# The way an MA(q) model works

I am trying to understand the way MA(q) models work. For this purpose I have created a simple data set with only three values. I then adapted a MA(1) model to it. The results are shown below:

x<-c(2,5,3)
m<-arima(x,order=c(0,0,1))

Series: x
ARIMA(0,0,1) with non-zero mean

Coefficients:
ma1  intercept
-1.0000     3.5000
s.e.   0.8165     0.3163

sigma^2 estimated as 0.5:  log likelihood=-3.91
AIC=13.82   AICc=-10.18   BIC=11.12


While the MA(1) model looks like this: $$X_t = c +a_t - \theta*a_{t-1}$$

and $a_t$ is White Noise.

What I cant figure out is how to get the fitted values:

library(forecast)
fitted(m)
Time Series:
Start = 1
End = 3
Frequency = 1
[1] 3.060660 4.387627 3.000000


I tried different ways, but I cant find out how the fitted values (3.060660, 4.387627 and 3.000000) are calculated.

I would be very thankful for an answer!

I found it out, but I can't tell you the exact reason for it:

The problem is, that the initialization is unkown/strange, if you do an example with more values, you will see, that a simple MA(1) forecasting according to the following rule will work (notation in R of the MA is slightly different to yours, the sign of the theta is different): \begin{align}\hat{X}_{T|T-1}=E(c+a_T+\theta∗a_{T−1})=c+\theta*a_{T-1}\end{align}

You can calculate these values manually, consider the following example:

z<-c(2,5,3,4,3,4,5,4.3,4.3,4.5,4.3,4.5,3.4,5.3,4.2,3.4,2.3,2.3,4.5,3.4,5,5.4,5.4,3.4,5.43,5.64,5.6,3.4,5.3,5,6.3,4.5)
m<-arima(z,order=c(0,0,1))


This gives

Series: z
ARIMA(0,0,1) with non-zero mean

Coefficients:
ma1  intercept
0.1162     4.2748
s.e.  0.1500     0.2076

sigma^2 estimated as 1.11:  log likelihood=-47.09
AIC=100.18   AICc=101.03   BIC=104.57


The values of the output can be used via m$coef[1] and m$coef[1]

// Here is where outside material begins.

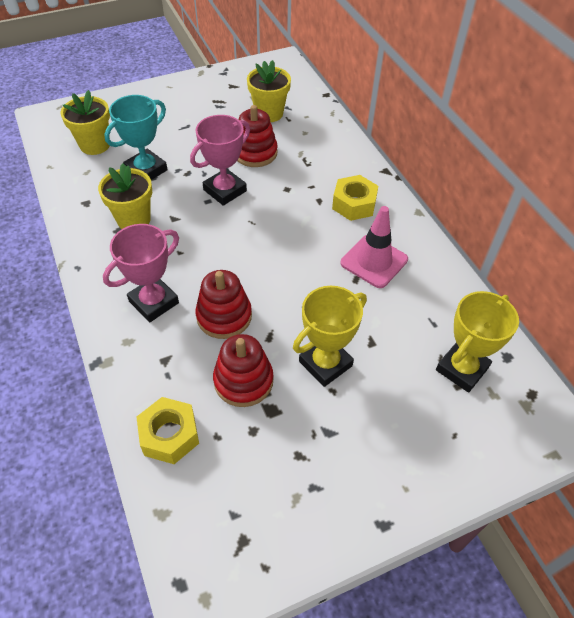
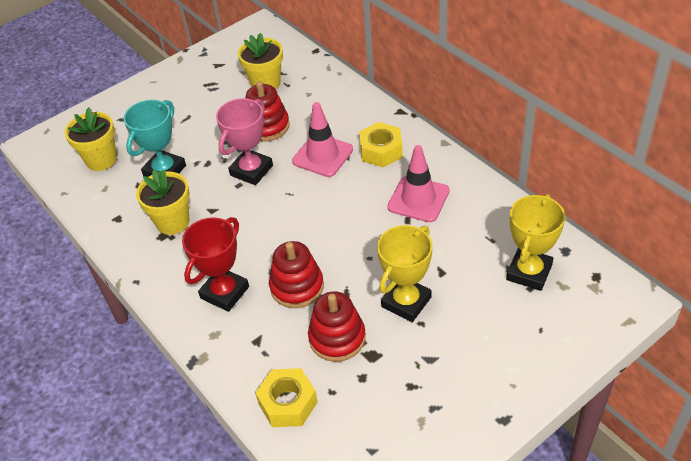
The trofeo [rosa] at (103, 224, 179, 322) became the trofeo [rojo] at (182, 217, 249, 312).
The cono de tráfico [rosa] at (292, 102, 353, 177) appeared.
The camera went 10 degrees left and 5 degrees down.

So you now compare the values with the following code:

m$coef[2]+ m$coef[1]*(2-4.259580)
fitted(m)[2]
m$coef[2]+ m$coef[1]*(5-4.013978)
fitted(m)[3]
m$coef[2]+ m$coef[1]*(3-4.389402)
fitted(m)[4]
m$coef[2]+ m$coef[1]*(4-4.113285)
fitted(m)[5]
m$coef[2]+ m$coef[1]*(3-4.261626)
fitted(m)[6]


You will notice, that at the beginning, there is a small difference, at the end, the values are the same! So the simple forecasting rule of a MA(1) does hold, but R seems to do some specific initialization. I know that STATA uses a certain Kalman filter setting, maybe R is doing the same. I hope this helps.

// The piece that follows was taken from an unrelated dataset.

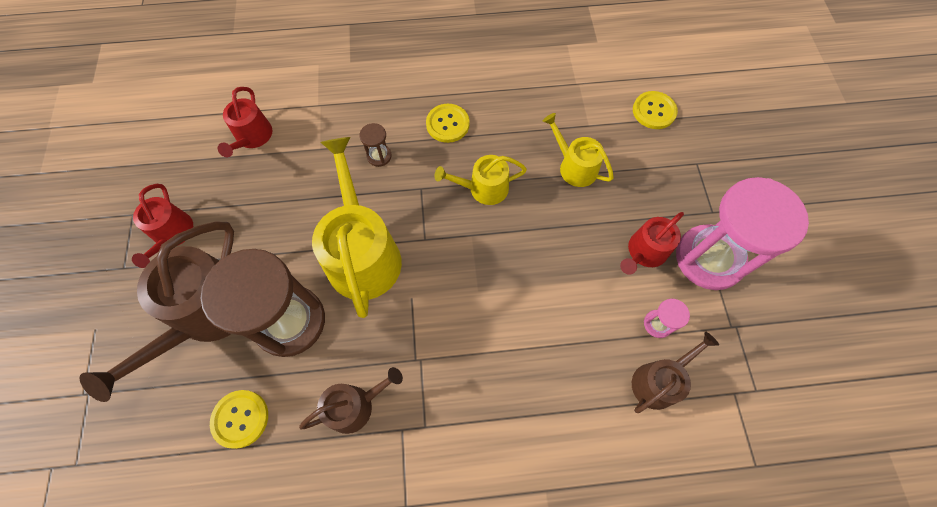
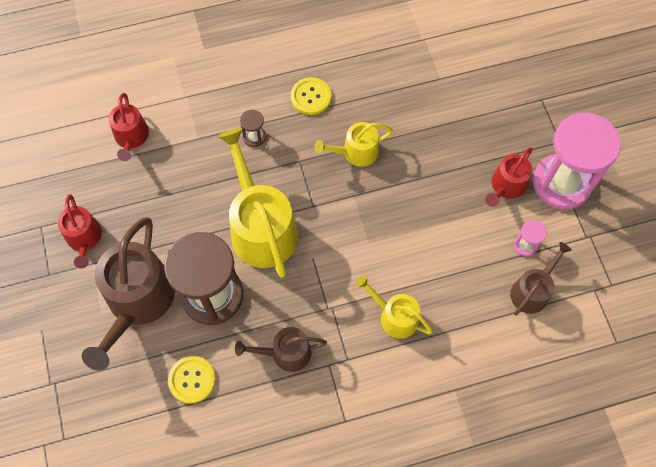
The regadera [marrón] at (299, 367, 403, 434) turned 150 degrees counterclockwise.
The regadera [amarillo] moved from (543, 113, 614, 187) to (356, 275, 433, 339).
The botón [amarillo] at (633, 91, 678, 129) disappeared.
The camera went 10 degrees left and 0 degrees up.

If it did help you, you can accept my answer by clicking on the hook to the left of my post.

• Where did $\theta$ come from, given this is meant to be $\hat X_{T|T-1}$? – conjectures May 22 '13 at 16:54
• @conjectures $\theta$ is the estimated coefficient. The calcualted values with these coefficient are all in-sample fits. This is what the fitted method does. As already stated, this is not about model checking or something like this, it is just to understand how to forecast a MA(1). Normally, at this time point you would not know this value (you would get a different estimate, since you do not have the following values if you do the estimation). – Jen Bohold May 22 '13 at 17:03
• Thank you for your effort, it looks pretty good! The question actually was about the initial value, or rather the one-step-ahead prediction for the first period. And arima somehow estimates fitted(m)[1]=4.25958, and in order to understand it, I should understand the way Kalman filter works, did i get it right? – DatamineR May 22 '13 at 17:13
• @JohnnyB yes, but the Kalman filter is normally not necessary to forecast a MA(1). So this could be done without the Kalmna filter and it is pretty simple: Just use the given formula and calculate it the R code does. But this does not work, since most statistical packages use the Kalman filter for the initialization period. The first "shock", or call it error is not known, since you have no estimate for this. Normally, people set the observation equal to the fitted values, so the shock would be equal to zero. – Jen Bohold May 22 '13 at 17:17

In terms of where those particular numbers come from, this seems to do the trick:

> x - m$residuals Time Series: Start = 1 End = 3 Frequency = 1 [1] 3.060660 4.387627 3.000000  Or > x + (m$residuals * ma1)
Time Series:
Start = 1
End = 3
Frequency = 1
[1] 3.060660 4.387627 3.000000


I don't know in what sense these are meant to be the 'fitted' values (maybe someone else can help?). For an ARIMA model our explanatory data are also our fitted values.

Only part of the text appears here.